O próximo passo da FLN é o de assasssinar policiais, o que leva a Administração Colonial a tomar a ação de  isolar o distrito muçulmano (Casbah), sob forte vigilância policial, limitando a circulação, permitindo a passagem apenas com a apresentação de documentos. Contudo, após a persistência no assassinato de policiais por parte da FLN, o chefe de polícia se desloca a noite para o distrito e coloca uma bomba em frente a uma das casas. A bomba explode matando várias pessoas e instigando um desejo de vingança. Por conta disso, três mulheres da FLN são instruídas a realizar um atentado como forma de retaliação envolvendo também bombas. Elas se vestem com roupas de estilo europeu e, por conta disso, conseguem passar pelos guardas fazendo a vigilância do distrito. Cada uma delas se desloca para um local diferente no distrito europeu da cidade, posicionando estrategicamente as bombas-relógio. As bombas explodem matando vários franceses e deixando vários feridos, fazendo com que o governo francês tome medidas mais drásticas mandando paraquedistas sob o comando do Coronel Mathieu. 

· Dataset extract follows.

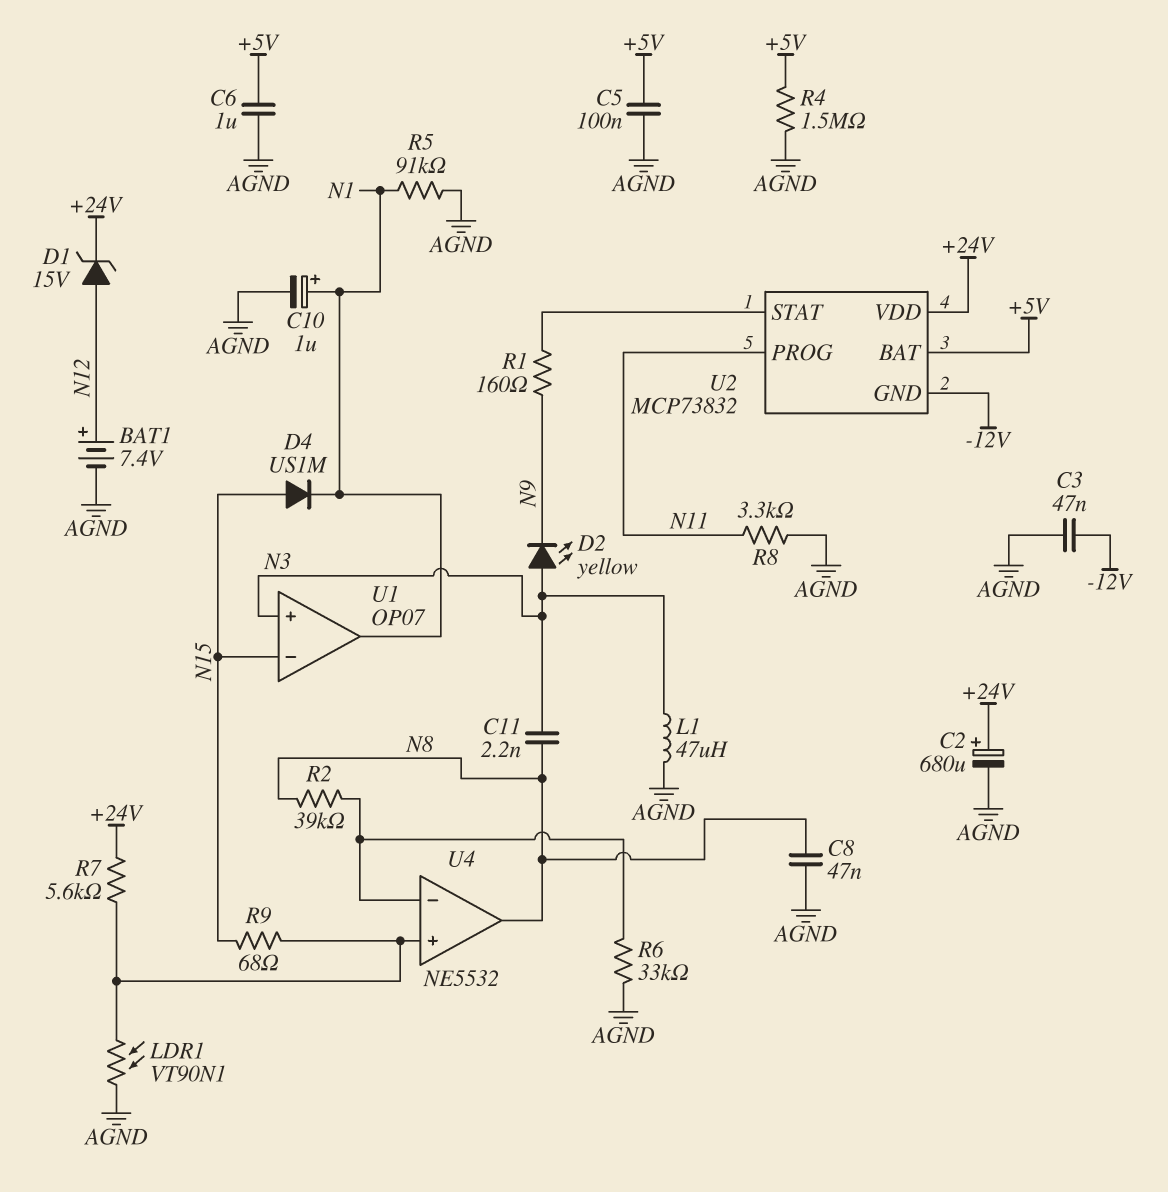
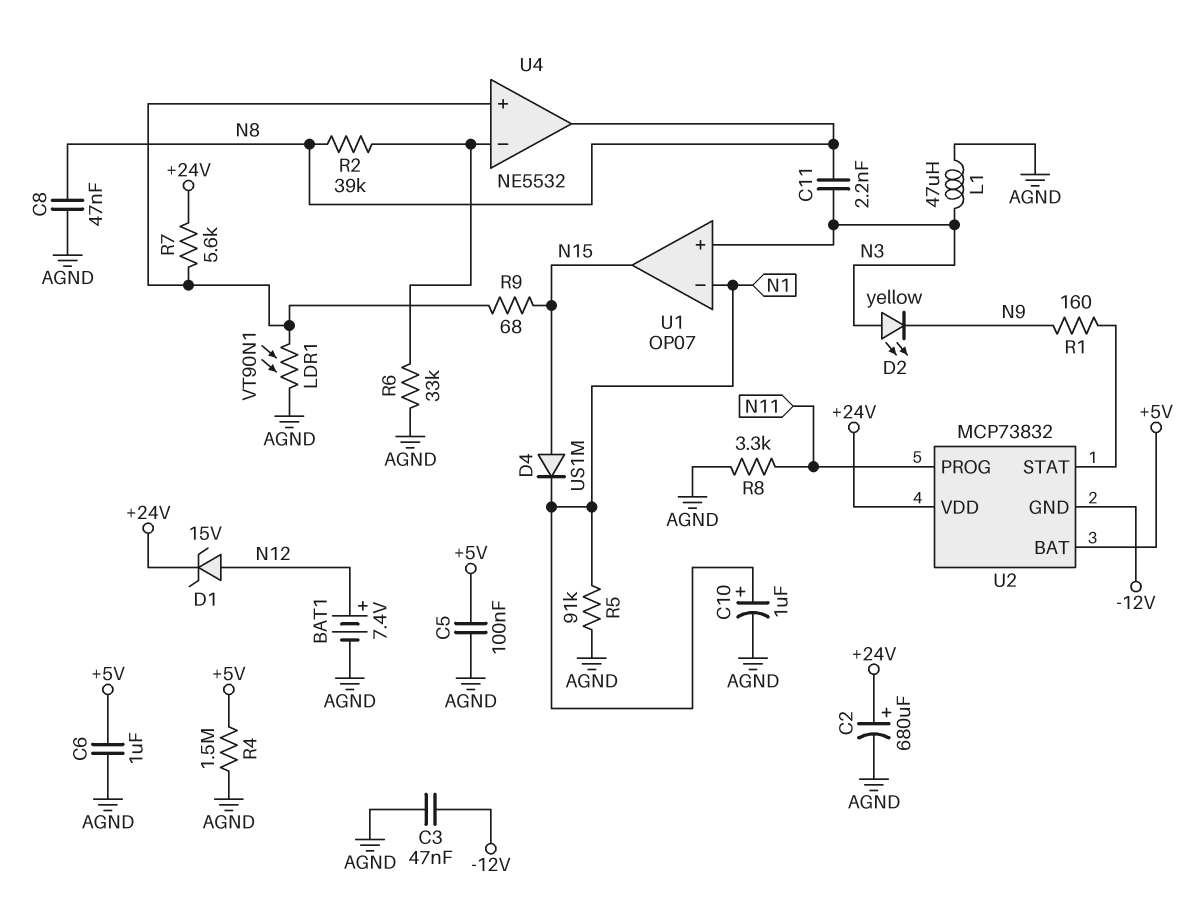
U1 pin in-: N15 -> N1
U1 pin out: N1 -> N15

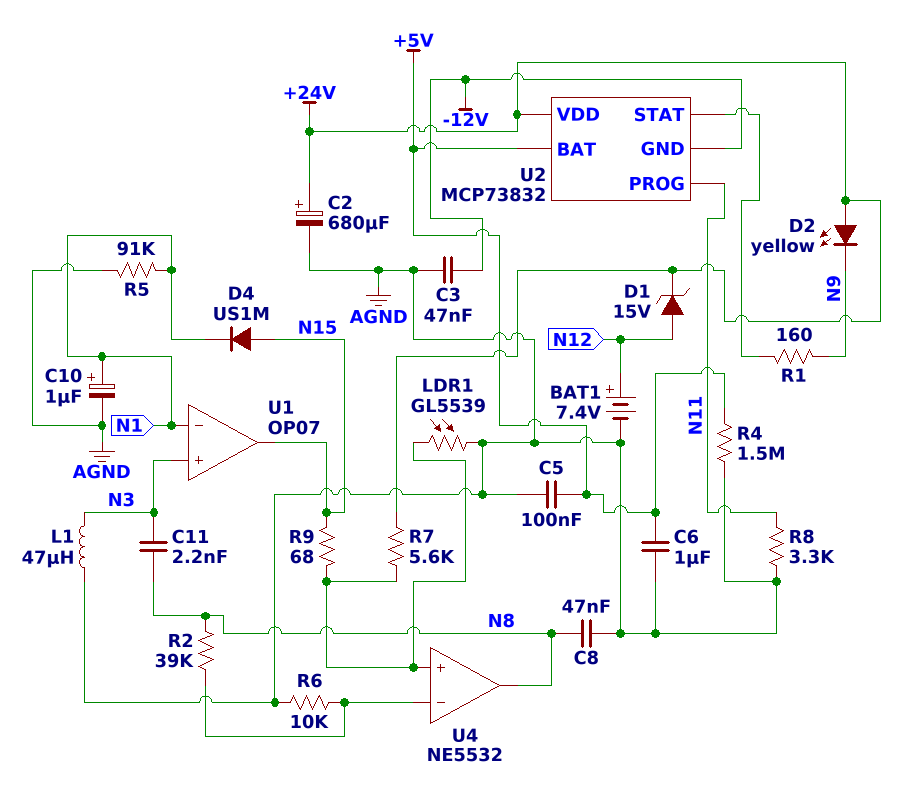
D2: LED yellow (A N3, K N9) -> LED yellow (A +24V, K N9)
LDR1: VT90N1 (AGND, U4/in+) -> GL5539 (AGND, U4/in+)
R6: 33k (AGND, U4/in-) -> 10k (AGND, U4/in-)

A primeira cena em que o Coronel Mathieu fala é muito importante para compreendermos a mudança sistemática na abordagem que havia até então contra os movimentos de independência. Coronel Mathieu aponta que esses movimentos são minoritários e devem ser isolados e eliminados. Identifica que esses grupos usam táticas revolucionárias e uma estrutura de organização de pirâmide, isto é, de tal forma que um membro só conhece quem o introduziu ao grupo e mais duas pessoas que ele vai introduzir. 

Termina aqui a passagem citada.